Friday, March 2, 2012

Loving the Run



I recently had someone ask me how I was able to switch my mentality from, "I only run if I'm being chased," to actually enjoying it as a regular workout. Since I'm deep into my current training program and just officially registered for my first 8K, I figured this would be a fun topic to write about today!

So, I admit it. I used to despise going to the gym. I also used to sneer at the people I would see as I drove past them running at 7:00 am or running on a cold, snowy day. I didn't get it. After work I was so exhausted, all I wanted to do was crash on the couch, watch some bad reality TV, and enjoy a bowl (or pint) of ice cream.

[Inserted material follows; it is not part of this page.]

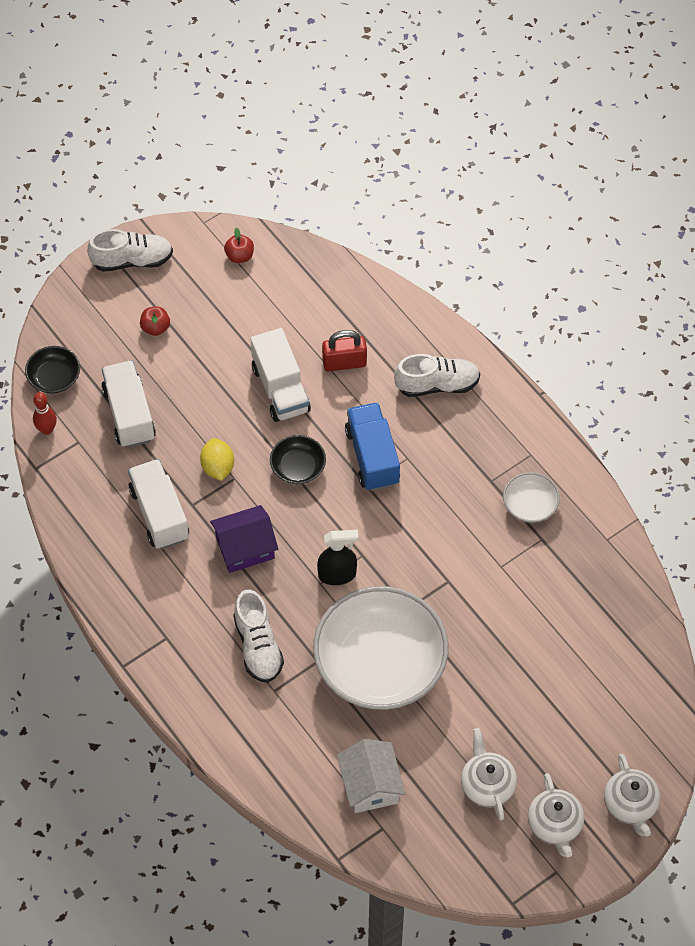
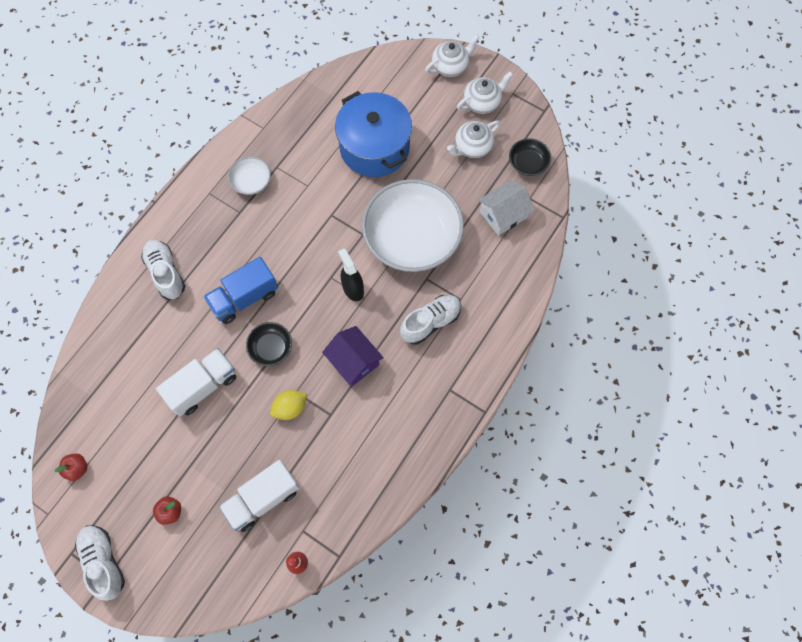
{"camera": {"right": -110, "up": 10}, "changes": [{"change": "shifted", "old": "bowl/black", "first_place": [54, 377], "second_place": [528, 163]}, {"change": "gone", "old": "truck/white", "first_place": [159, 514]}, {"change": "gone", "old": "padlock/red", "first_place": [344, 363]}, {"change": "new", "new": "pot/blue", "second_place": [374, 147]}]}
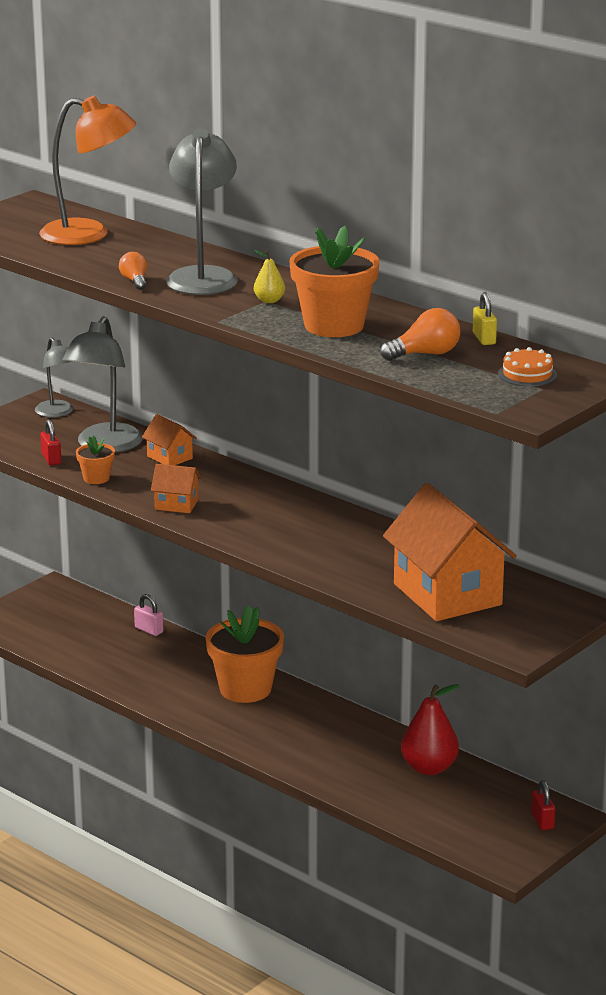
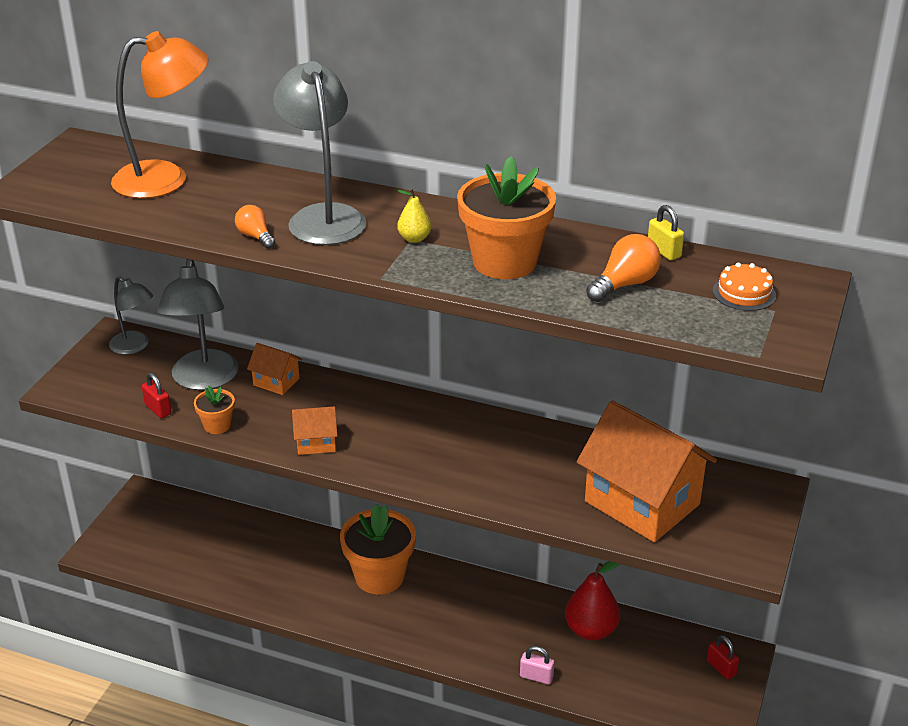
{"camera": {"right": -20, "up": 10}, "changes": [{"change": "shifted", "old": "padlock/pink", "first_place": [149, 630], "second_place": [536, 676]}]}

I was a bona fide couch potato. I would occasionally get inspired for a week or two and start a new diet or work out regimen. Sadly, these bouts of motivation never really lasted too long.

About a year ago, my attitude finally shifted. Maybe it was the realization that I'm no longer in my 20's, but I started to really think about my health. I was sick of feeling tired and worn down and basically feeling older than my age. I was also sick of packing on the pounds and started to fear that I might be doing permanent damage to my body. So, I started changing the way I ate. I'm a vegetarian, so luckily I already really enjoy fruits and vegetables. Unfortunately, cookies and ice cream are also vegetarian. So, I started trying to limit the junk I was eating.

This past fall, a coworker and good friend of mine was actually able to talk me into running a 5K with her. She gave me a training program that she had printed out and I nervously agreed. The training program was intense and I felt like I was always sore. After a week or two, I noticed a change. I had more energy. I was sleeping better. I was feeling less anxious and happier! Once I realized the changes running was having on me, it made me more motivated to keep it up. I was also terrified of not being able to make it halfway through the 5K. Fear can be a great motivator as well.

In December, I finished my first 5K. I'm not the fastest runner, but I was amazed at how many people I was able to pass along the race. When I crossed the finish line, I was fighting back tears of happiness. I know it seems corny. It's not like I ran a marathon. But, it was huge accomplishment for me. I wanted that feeling of accomplishment again. I wanted to cross more finish lines. I wanted to feel like I was part of a healthy community. I wanted to keep running.